Additional factors that may contribute to drug resistance in PsA are comorbidities, altered drug bioavailability, and dysbiosis related to microbial communities in the gut and skin. Patients with PsA have a higher prevalence of metabolic syndrome than patients with psoriasis; they are often obese and fatty liver disease is prevalent²⁶. Indeed, obesity is associated with a lower treatment response to anti-TNF agents that can be restored with weight loss²⁷. High levels of anxiety and depression observed in PsA may limit the magnitude of treatment response; the presence of fibromyalgia (FM) may also influence study outcomes. It is also conceivable that drug bioavailablity is significantly lower in patients with multiple sites of musculoskeletal inflammation compared with patients with only skin disease. Last, several studies have implicated microbiomal interactions in disease pathogenesis, and the presence of a “gut-joint axis” has been proposed²⁸. If this proves to be the case, therapeutic interventions will also need to be directed toward dysbiosis in the skin and/or gut.
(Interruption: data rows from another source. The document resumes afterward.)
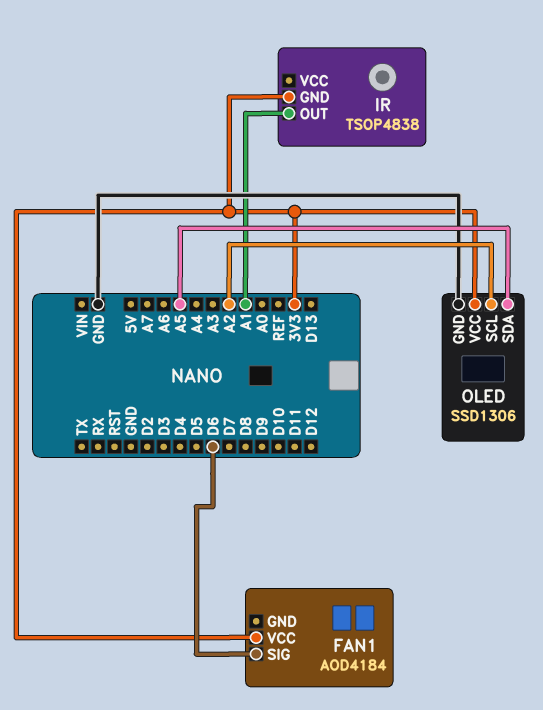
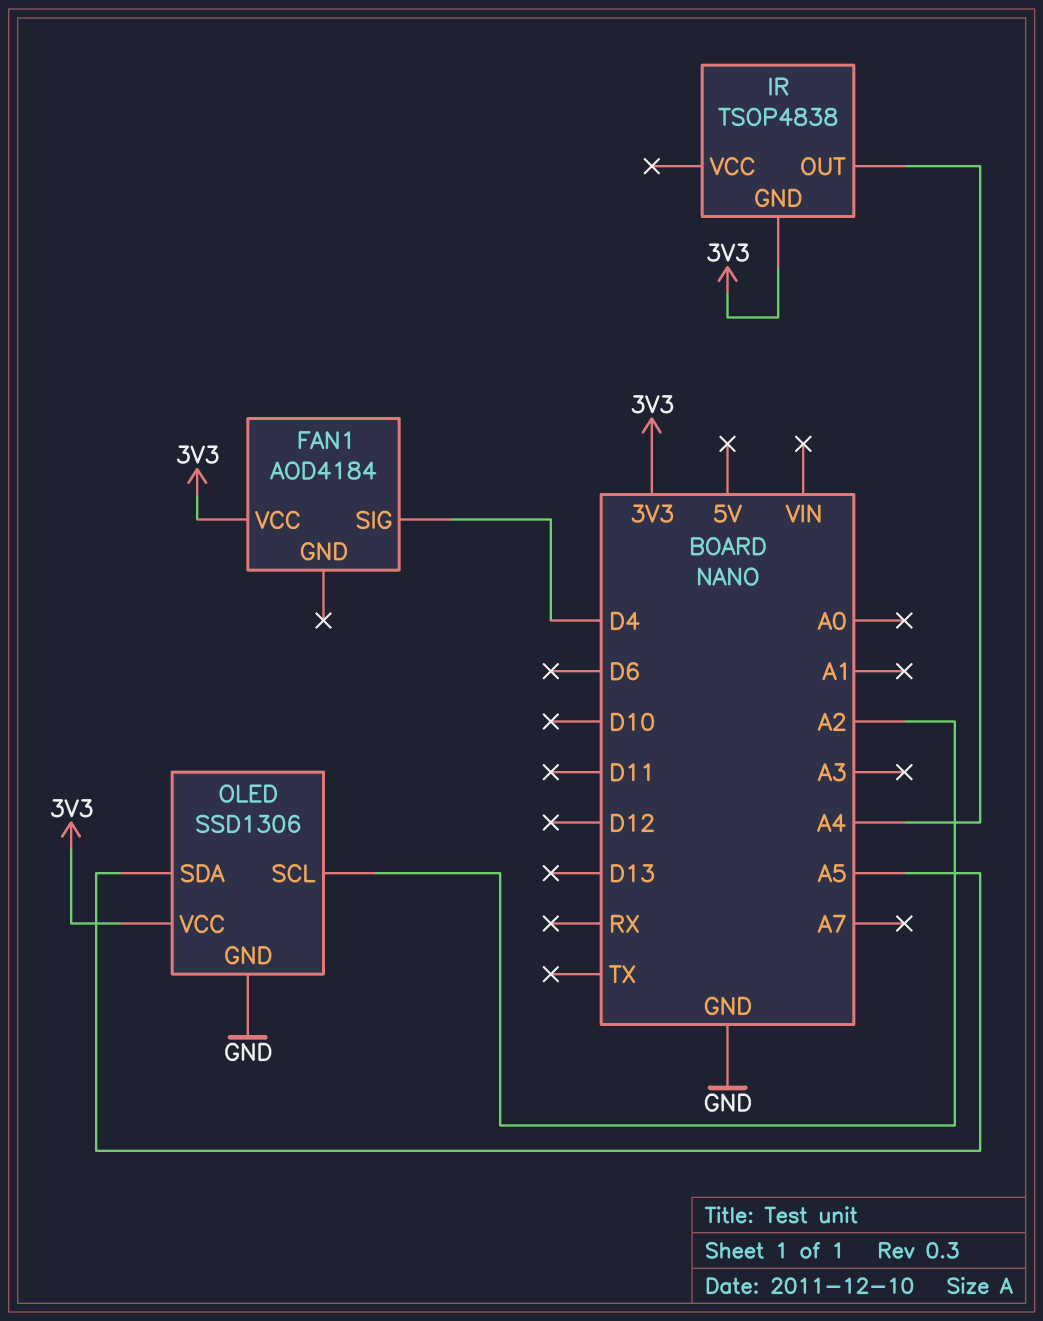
FAN1 pin SIG: D6 -> D4
IR pin OUT: A1 -> A4

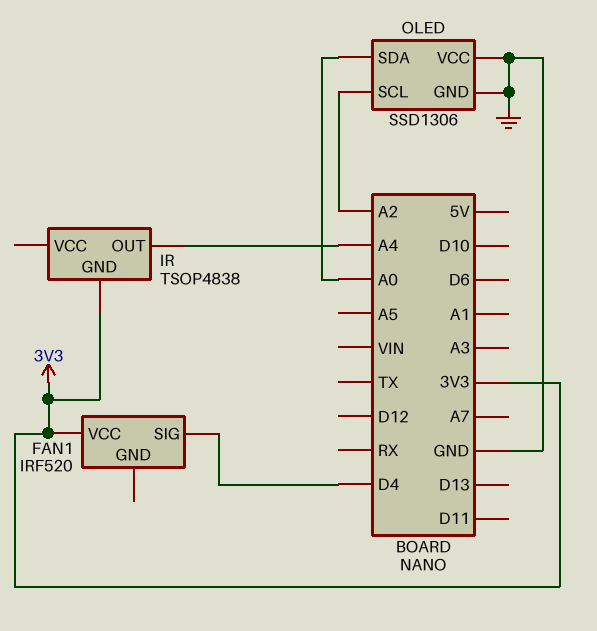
FAN1: AOD4184 -> IRF520
OLED pin SDA: A5 -> A0
OLED pin VCC: 3V3 -> GND

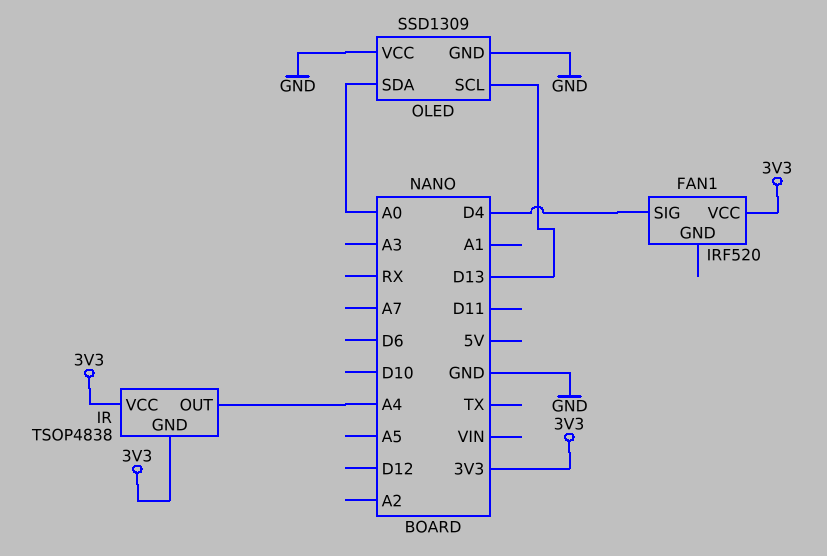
IR pin VCC: none -> 3V3
OLED: SSD1306 -> SSD1309
OLED pin SCL: A2 -> D13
Given all these potential variables that contribute to nonresponse in PsA, what is the best path moving forward? Efforts can be divided between translational studies to identify new targets and alteration of clinical trial designs to test new treatment strategies. Detailed analysis of variants identified by GWA studies with RNA profiling and epigenetic studies of immune and resident cell populations revealed that most disease-associated variants are in the noncoding dark matter located in the promotor and enhancer regions of the genome. Focused analyses with these methods of cells from patients with psoriasis and PsA will undoubtedly yield new targets²⁹. These studies should be combined with analysis of blood, synovium, and skin samples with RNA sequence analysis, serum cytokine immunoassays, and flow cytometry studies to reveal new pathologic cell subsets and molecules. Last, next generation and new methods of metagenomic sequencing of the skin and gut microbiome may also lead to new discoveries linking dysbiosis with skin and joint disease.
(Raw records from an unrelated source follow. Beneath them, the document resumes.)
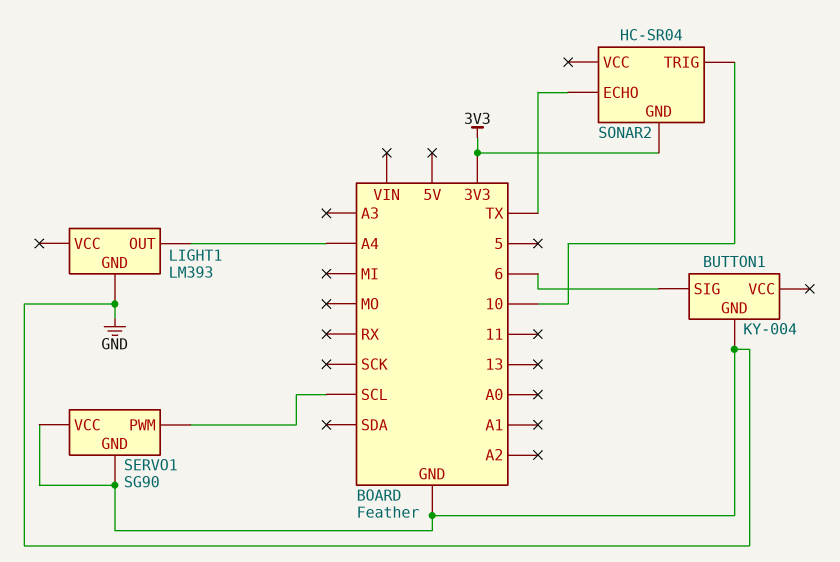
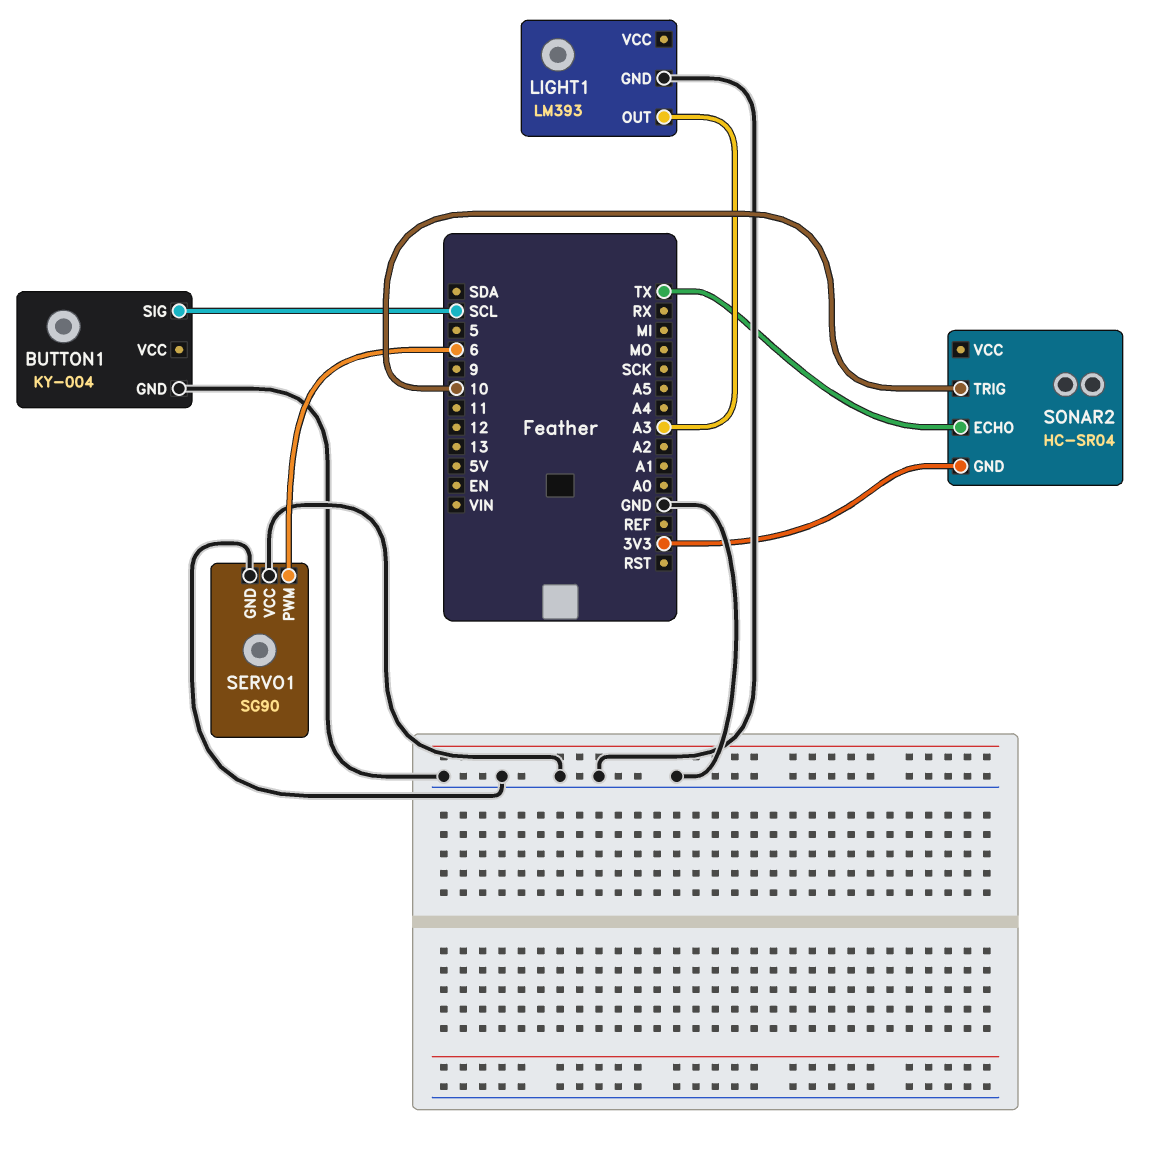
BUTTON1 pin SIG: 6 -> SCL
LIGHT1 pin OUT: A4 -> A3
SERVO1 pin PWM: SCL -> 6

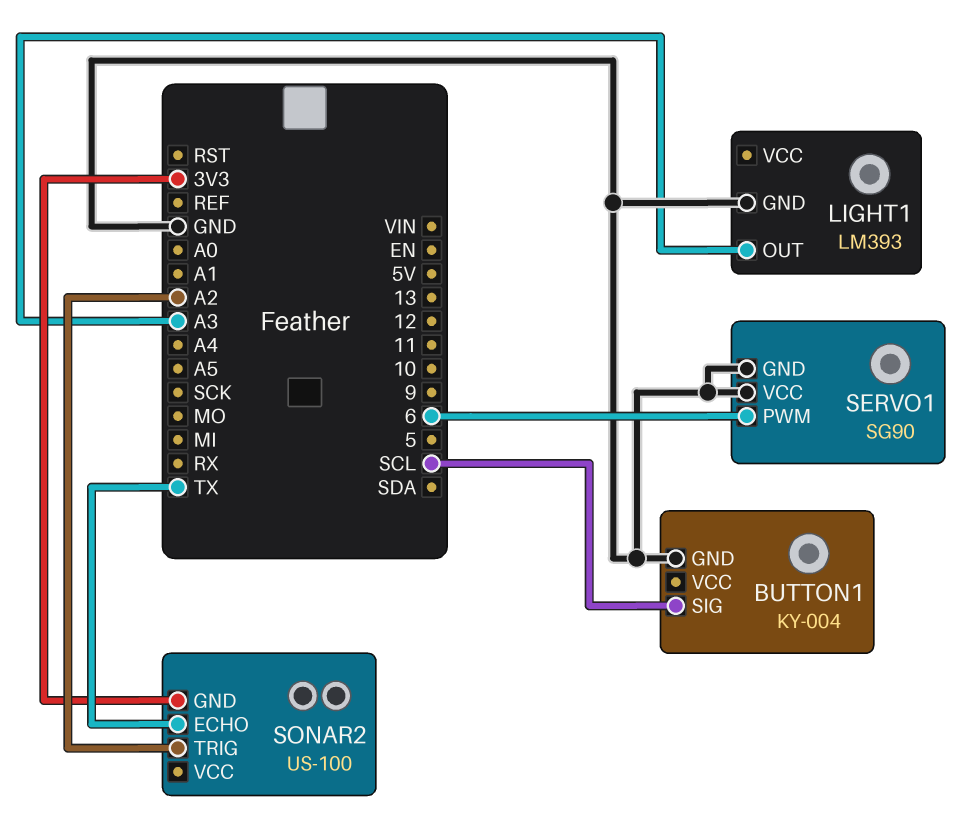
SONAR2: HC-SR04 -> US-100
SONAR2 pin TRIG: 10 -> A2

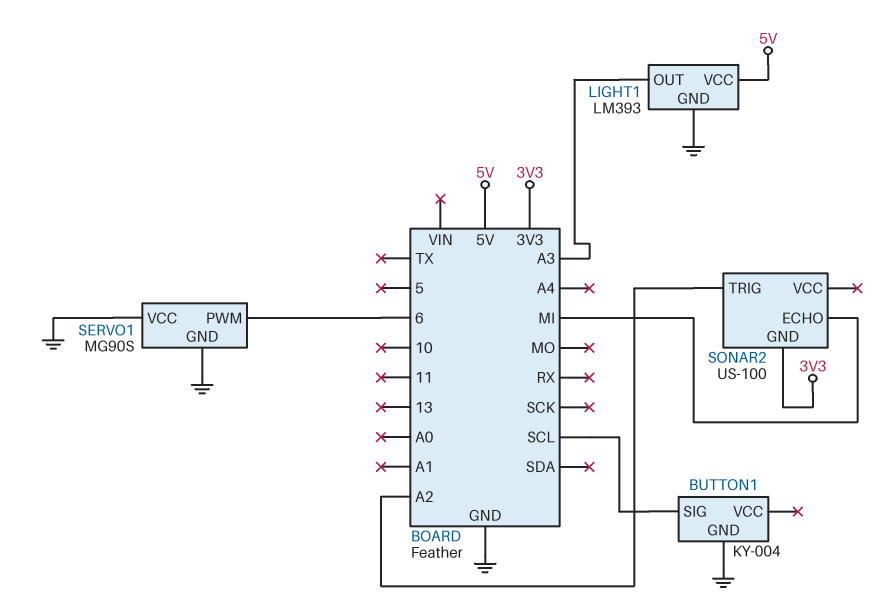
LIGHT1 pin VCC: none -> 5V
SERVO1: SG90 -> MG90S
SONAR2 pin ECHO: TX -> MI

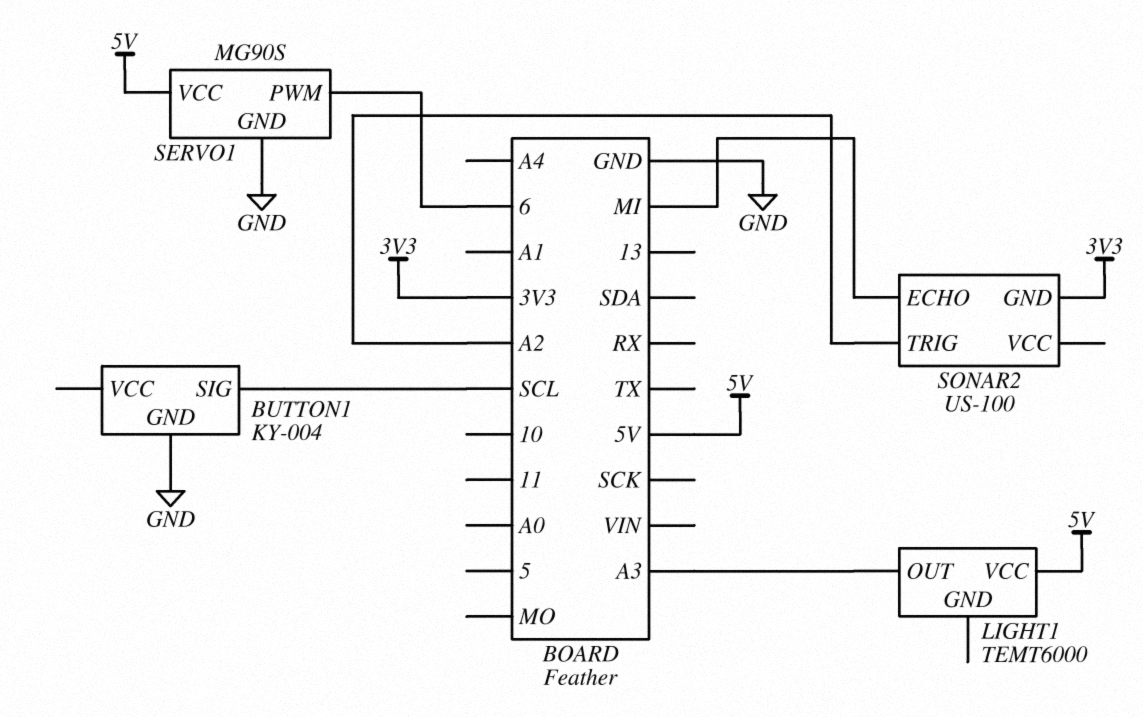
LIGHT1: LM393 -> TEMT6000
LIGHT1 pin GND: GND -> none
SERVO1 pin VCC: GND -> 5V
Additional clinical studies are required to better understand the relationship between obesity, metabolic syndrome, and impaired treatment response. Other approaches to consider are studies with combinations of biologic agents given at lower doses together or sequentially, a strategy used successfully in cancer. Dual variable domain antibodies such as ABT-22, a platform that combines anti-TNF and IL-17 activity, showed numerical but not statistical superiority in a recent PsA trial, but additional studies are necessary³⁰. To address bioavailability challenges, altered dosing regimens should be tested. Treatment intervals with a specific biologic may be effective for the skin, but not the joint, for example. Identification of how specific comorbidities affect treatment response and developing strategies to address them with weight loss programs (obesity), counseling (anxiety/depression) or cognitive behavioral therapy, and exercise (FM) may greatly improve outcomes.

Rapid advances in effective treatments for psoriasis and PsA emerged from improved understanding of cell subsets and critical mediators that promote tissue inflammation and destruction. These therapies are proving to be transformational in the treatment of psoriasis; however, identification of single or combined drug regimens that provide therapeutic responses in musculoskeletal tissues awaits further study. Focused analysis of cells and tissues from well-phenotyped patients coupled with incorporation of novel clinical study designs will likely yield new treatment targets and strategies that will improve outcomes for patients with psoriatic joint inflammation.